The problem seems to be that you are in fact splitting by words, i.e. you are streaming over everything that is not a word, or that is in between words. Unfortunately, there seems to be no equivalent method for streaming the actual match results (hard to believe, but I did not find any; feel free to comment if you know one).

Instead, you could just split by non-words, using \W instead of \w. Also, as noted in comments, you can make it a bit more readable by using String::toLowerCase instead of a lambda and Collectors.summingInt.

public static Map<String, Integer> countJava8(String input) {
    return Pattern.compile("\\W+")
                  .splitAsStream(input)
                  .collect(Collectors.groupingBy(String::toLowerCase,
                                                 Collectors.summingInt(s -> 1)));
}

But IMHO this is still very hard to comprehend, not only because of the "inverse" lookup, and it's also difficult to generalize to other, more complex patterns. Personally, I would just go with the "old school" solution, maybe making it a bit more compact using the new getOrDefault.
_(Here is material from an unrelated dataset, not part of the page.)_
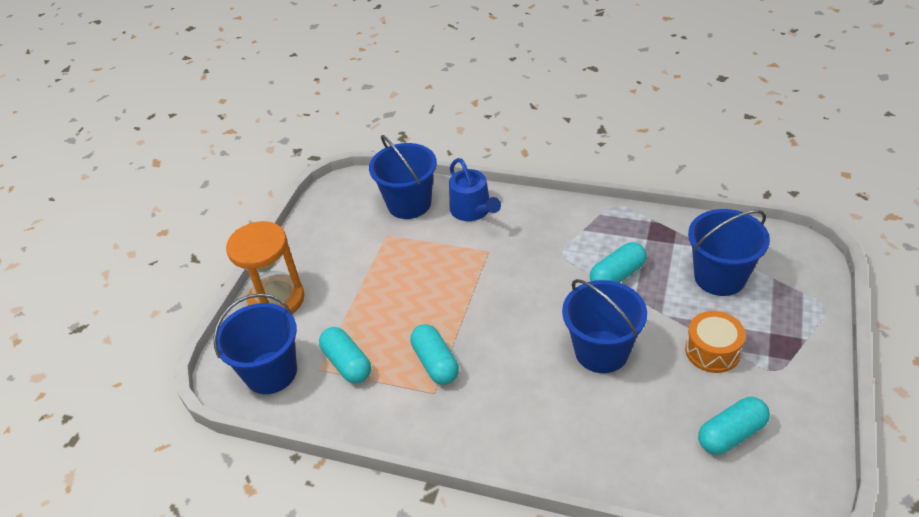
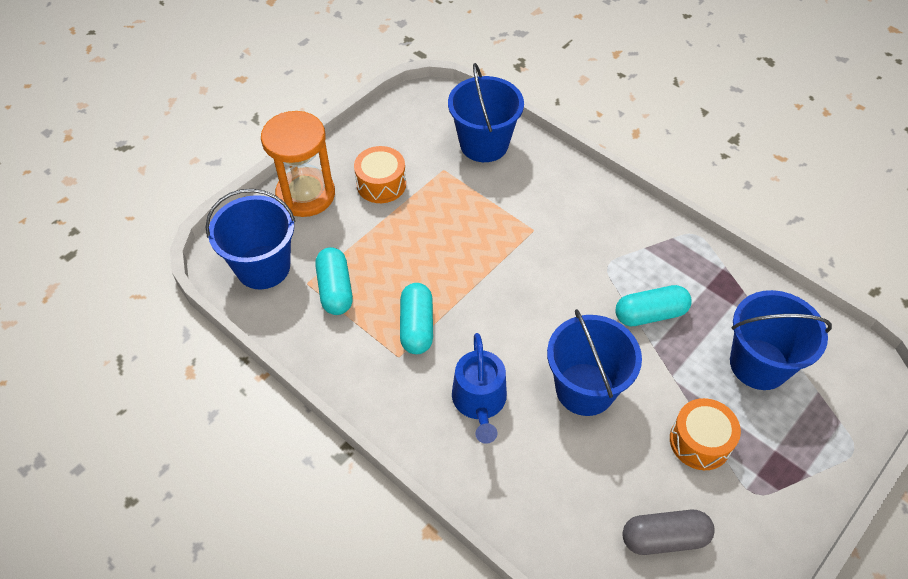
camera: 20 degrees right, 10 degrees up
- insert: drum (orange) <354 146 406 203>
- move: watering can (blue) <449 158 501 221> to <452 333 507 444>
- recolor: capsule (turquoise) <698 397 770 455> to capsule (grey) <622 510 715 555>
public static Map<String, Integer> countOldschool(String input) {
    Map<String, Integer> wordcount = new HashMap<>();
    Matcher matcher = Pattern.compile("\\w+").matcher(input);
    while (matcher.find()) {
        String word = matcher.group().toLowerCase();
        wordcount.put(word, wordcount.getOrDefault(word, 0) + 1);
    }
    return wordcount;
}

The result seems to be the same in both cases.